The ongoing celebration of Navratri will culminate on October 23.  On October 24, the tenth day of the Ashwin month, Dusshera festival or Vijayadashami festival will be observed. While the festival is observed as a symbol of victory of good over evil, it also marks the victory of Lord Ram over Ravana. 

On the occasion of Dusshera festival, in most parts of the country, the effigy of Ravana is burnt. But then again, the ten-headed demon king is worshipped in some other parts. 

Know Places Where The Demon King Is Worshipped 

Mandsaur (Madhya Pradesh)

On Dusshera, the people of Mandsaur in Madhya Pradesh turn off the lights of their houses. Instead of celebrating, the people here mourn the death of Ravana. It is believed that Mandsaur was the birthplace of Ravana’s wife Mandodari. 

To date, people here worship him as their son-in-law.
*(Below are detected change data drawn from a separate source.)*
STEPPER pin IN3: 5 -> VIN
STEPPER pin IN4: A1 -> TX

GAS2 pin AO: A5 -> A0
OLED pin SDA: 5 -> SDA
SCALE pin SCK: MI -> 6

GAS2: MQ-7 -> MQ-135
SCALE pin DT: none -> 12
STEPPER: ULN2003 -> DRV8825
There is a huge statue of Ravan here and people worship him as a wise person, second to none and an ardent devotee of Lord Shiva. 

Bisrakh (Uttar Pradesh) 

The residents of Bisrakh, a village in Goutam Budh Nagar district of Uttar Pradesh, don’t celebrate Dusshera. While Ravana’s effigies are burnt across the nation on Dusshera, here, people worship him. 

According to many beliefs, Bisrakh is considered to be the birthplace of Ravana. And the people here claim that Ravana is their ancestor. They also consider him as a great Brahmin. So instead of burning the effigies of Ravana, here, they spend the day mourning and praying for his soul. People here consider Ravana as a great Brahmin and worship him. Here, people perform yajnas to pay tribute to Ravana. 
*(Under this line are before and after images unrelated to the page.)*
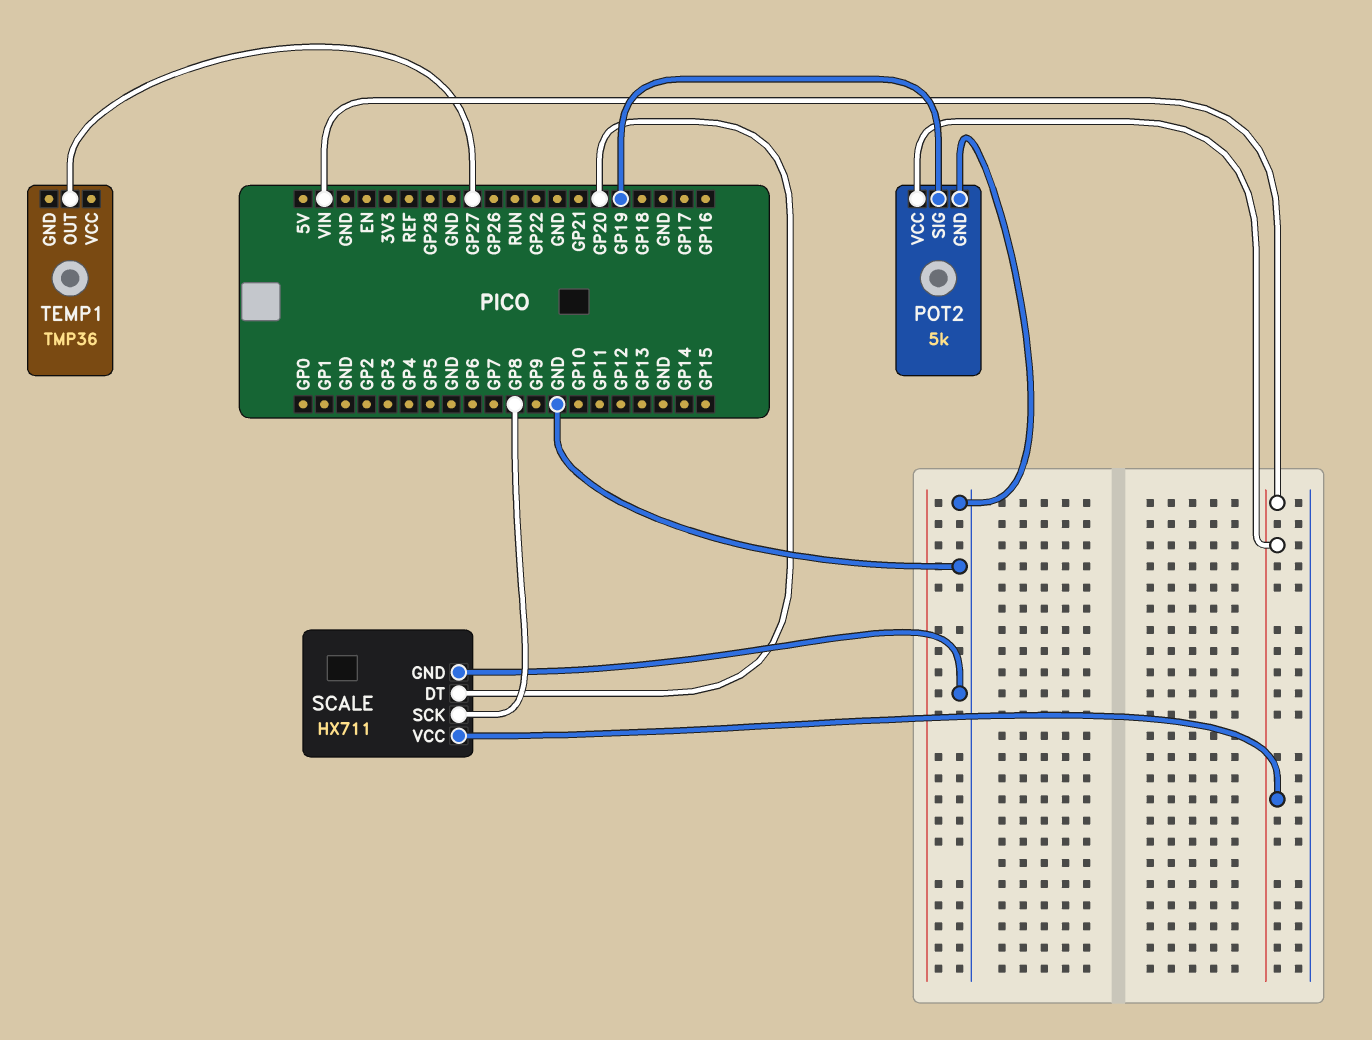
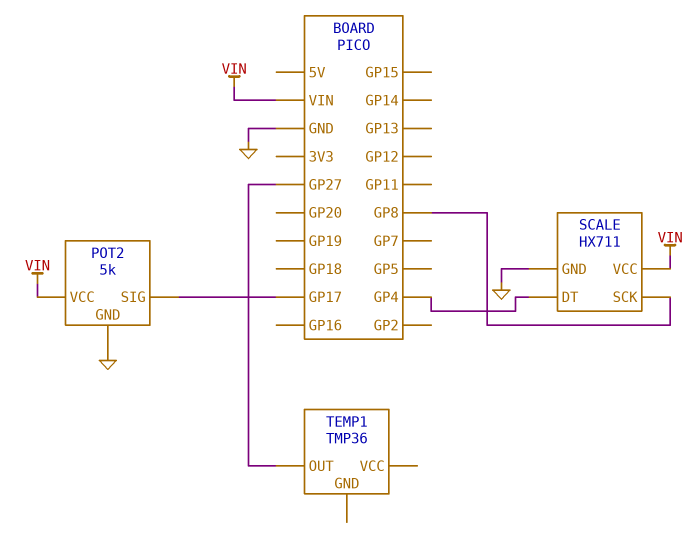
POT2 pin SIG: GP19 -> GP17
SCALE pin DT: GP20 -> GP4

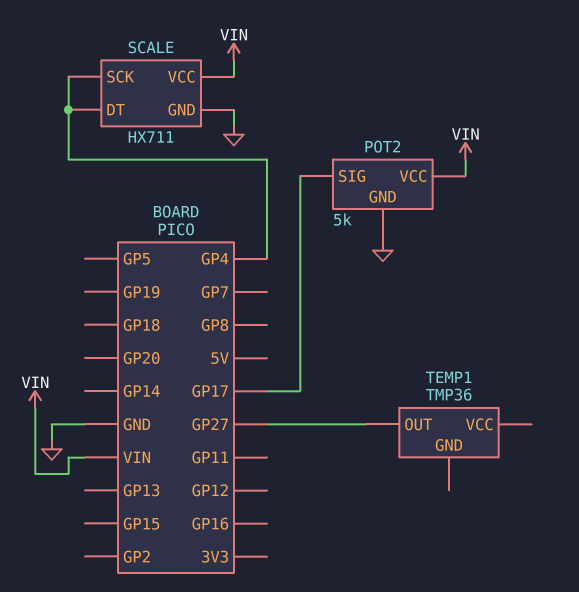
SCALE pin SCK: GP8 -> GP4

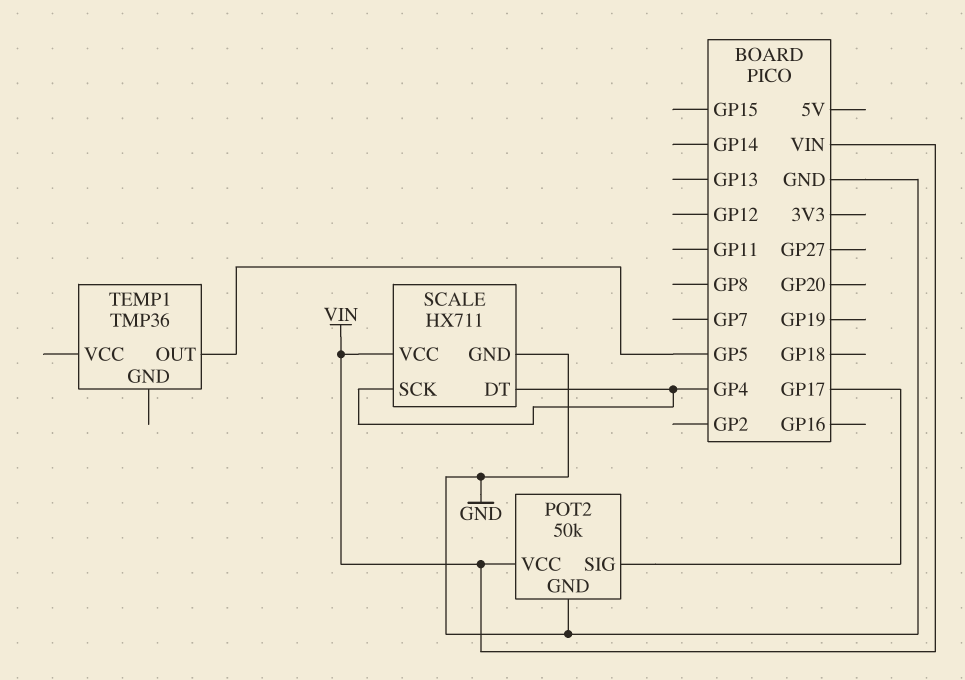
POT2: 5k -> 50k
TEMP1 pin OUT: GP27 -> GP5

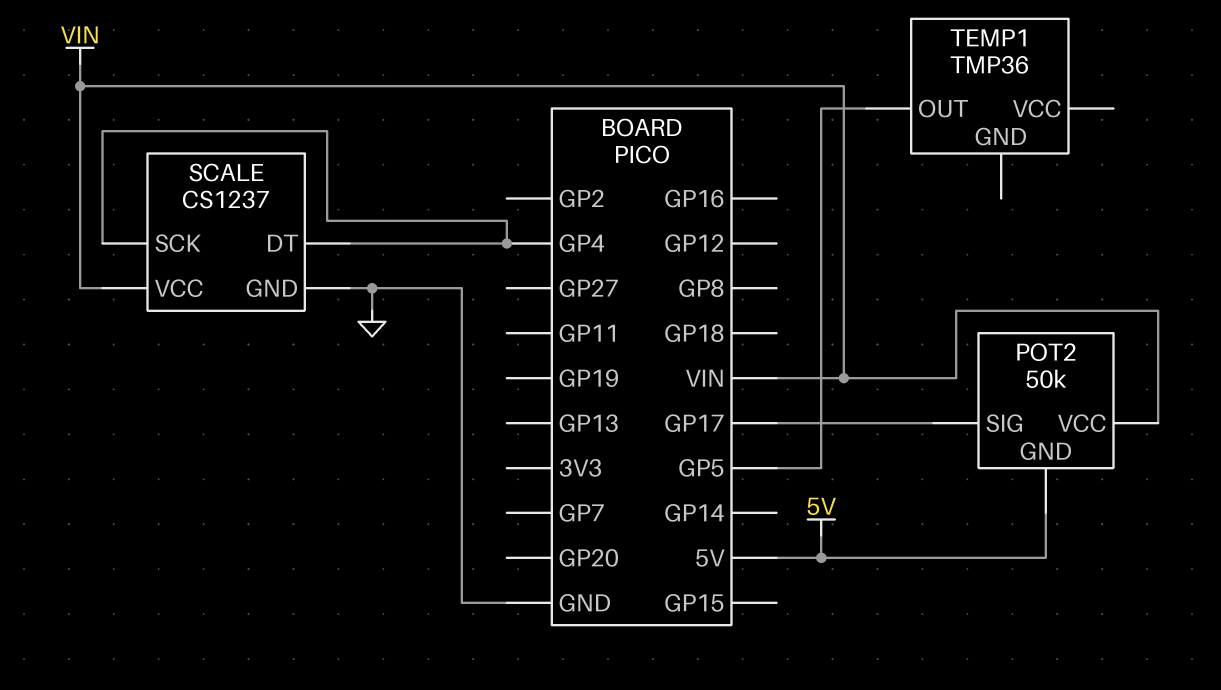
POT2 pin GND: GND -> 5V
SCALE: HX711 -> CS1237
Baijnath, Himachal Pradesh

Baijnath is a small town in Kangra district of Himachal Pradesh. The town gets its name after an ancient temple dedicated to Lord Shiva (Baijnath temple). While Ravana’s effigy is burnt across the country, this town is an exception. 
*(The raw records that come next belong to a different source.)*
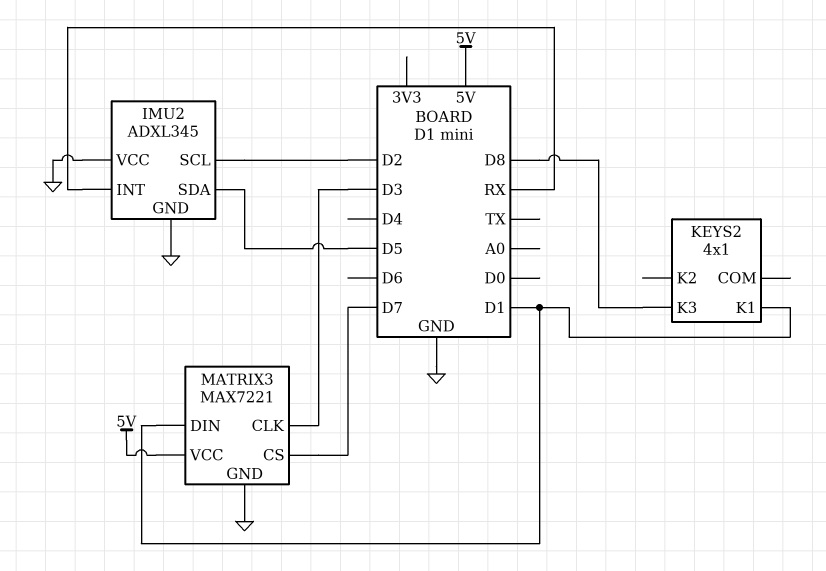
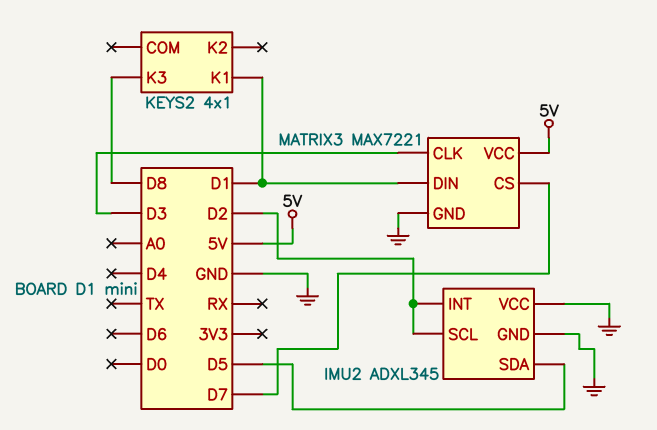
IMU2 pin INT: RX -> D2

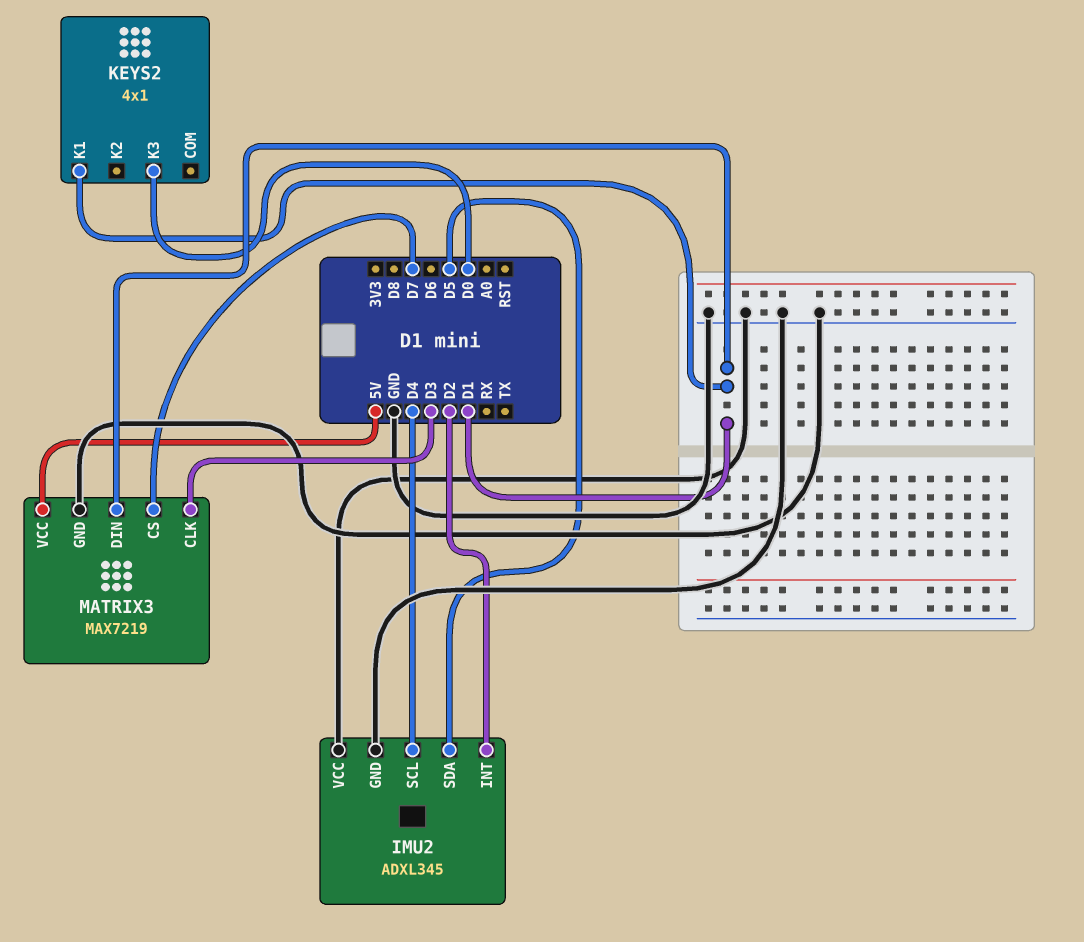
IMU2 pin SCL: D2 -> D4
KEYS2 pin K3: D8 -> D0
MATRIX3: MAX7221 -> MAX7219

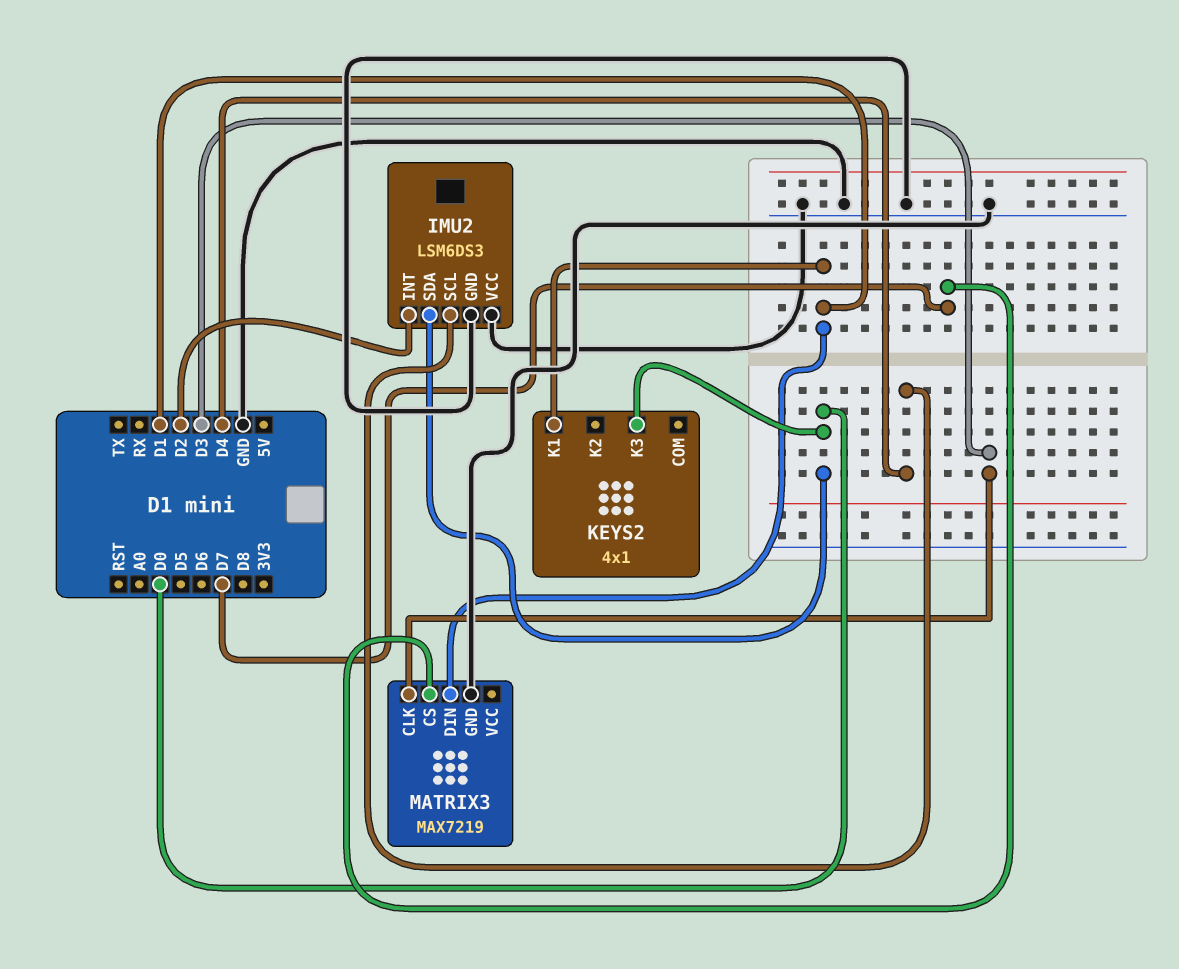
IMU2: ADXL345 -> LSM6DS3
IMU2 pin SDA: D5 -> D0
MATRIX3 pin VCC: 5V -> none

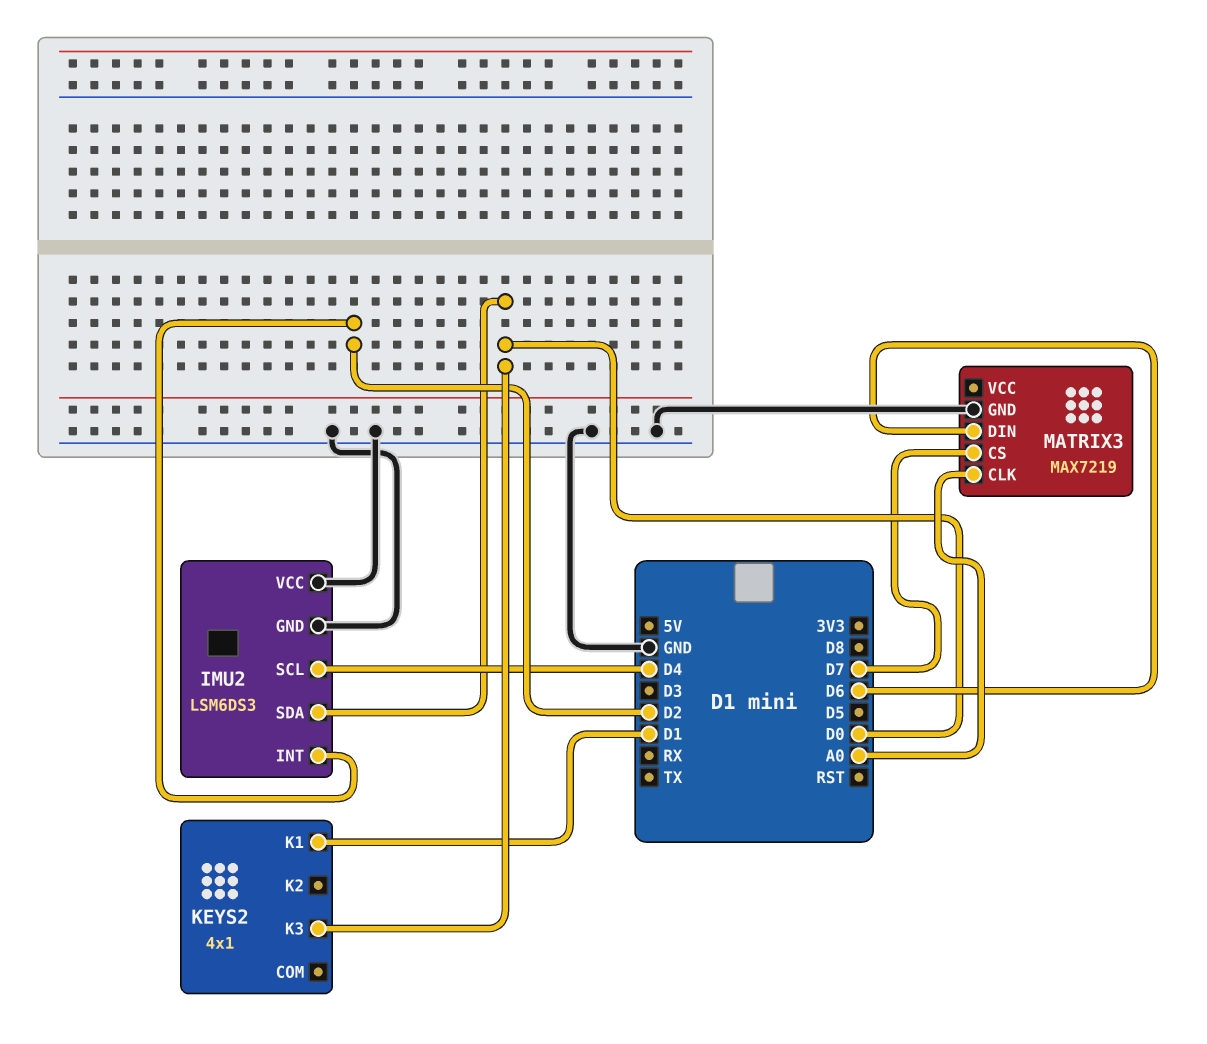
MATRIX3 pin CLK: D3 -> A0
MATRIX3 pin DIN: D1 -> D6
There is a legend behind it. 

To attain invincible powers, Ravana worshipped Lord Shiva in the Kailash. To appease Lord Shiva, he offered all his ten heads in the yajna kund. At this Lord Shiva blessed with the boons of immortality and invincibility. A delighted Ravan requested Lord Shiva to come with him to Lanka. Lord Shiva agreed but on the condition that he (Ravana) wouldn’t put his shiva linga on the ground or else he would settle there forever. 

On the way to Sri Lanka, Ravana felt thirsty at Baijnath. He saw a shepherd whom he requested to give him water. It was none but Lord Ganesh who was there in the guise of a shepherd. He quenched the thirst of Ravana. Soon, Ravana felt the urge to attend nature’s call. He requested the shepherd to hold the shiva linga for some time so that he could attend nature’s call. The shepherd agreed but he kept the shivalinga on the ground. 

As Lord Shiva had told Ravana, the former settled there. The spot was today’s Baijnath. 

Mandore, Jodhpur, Rajasthan

People across the nation-minus some places- regard Ravana as the antagonist of the Hindu epic the Ramayan. But in Mandore, a small town in Jodhpur, the picture is different. Here, people worship the demon king not on Dussehra but every day. Like gods and goddesses, here is a dedicated temple for the ten-headed king. A cult of Brahmins who worship Ravana believe they are the descendant of him. They regard him as the most powerful man of all time.  

It is also believed that Mandore is the birthplace of Ravana’s wife Mandodari. This is why most Brahmin families treat Ravana as their son-in-law. And, this is why Ravan’s effigy is not burnt here. 

Kolar, Karnataka

The people in Karnataka’s Kolar district worship Lord Shiva on Dusshera. Since the king of Lanka is considered one of the greatest devotees of Lord Shiva, people here also worship him. This is why they instead of burning his effigy on Dusshera, as is practiced across the nation, celebrate Lankeswar Mahotsav. 

On this day, a huge idol of Ravana is taken out in a procession. Here, there is also a temple where the idol of Ravana is worshipped all throughout the year. 

Sangola, Maharashtra 

On Dusshera, unlike many other parts of the country, the residents of a nondescript village in Maharashtra’s Akola district don’t burn an effigy of ten-headed demon king Ravan. Rather they worship him on this day. 

A common belief amongst the villagers makes them do so. They believe if they are living peacefully, it is due to the blessings of Ravan. In fact, it is a 300 years old tradition. 

There is a tall black statue of Ravan in the middle of the village. While people worship the statue every day, on Dusshera, they perform a ‘maha aarati’ of the Lanka king.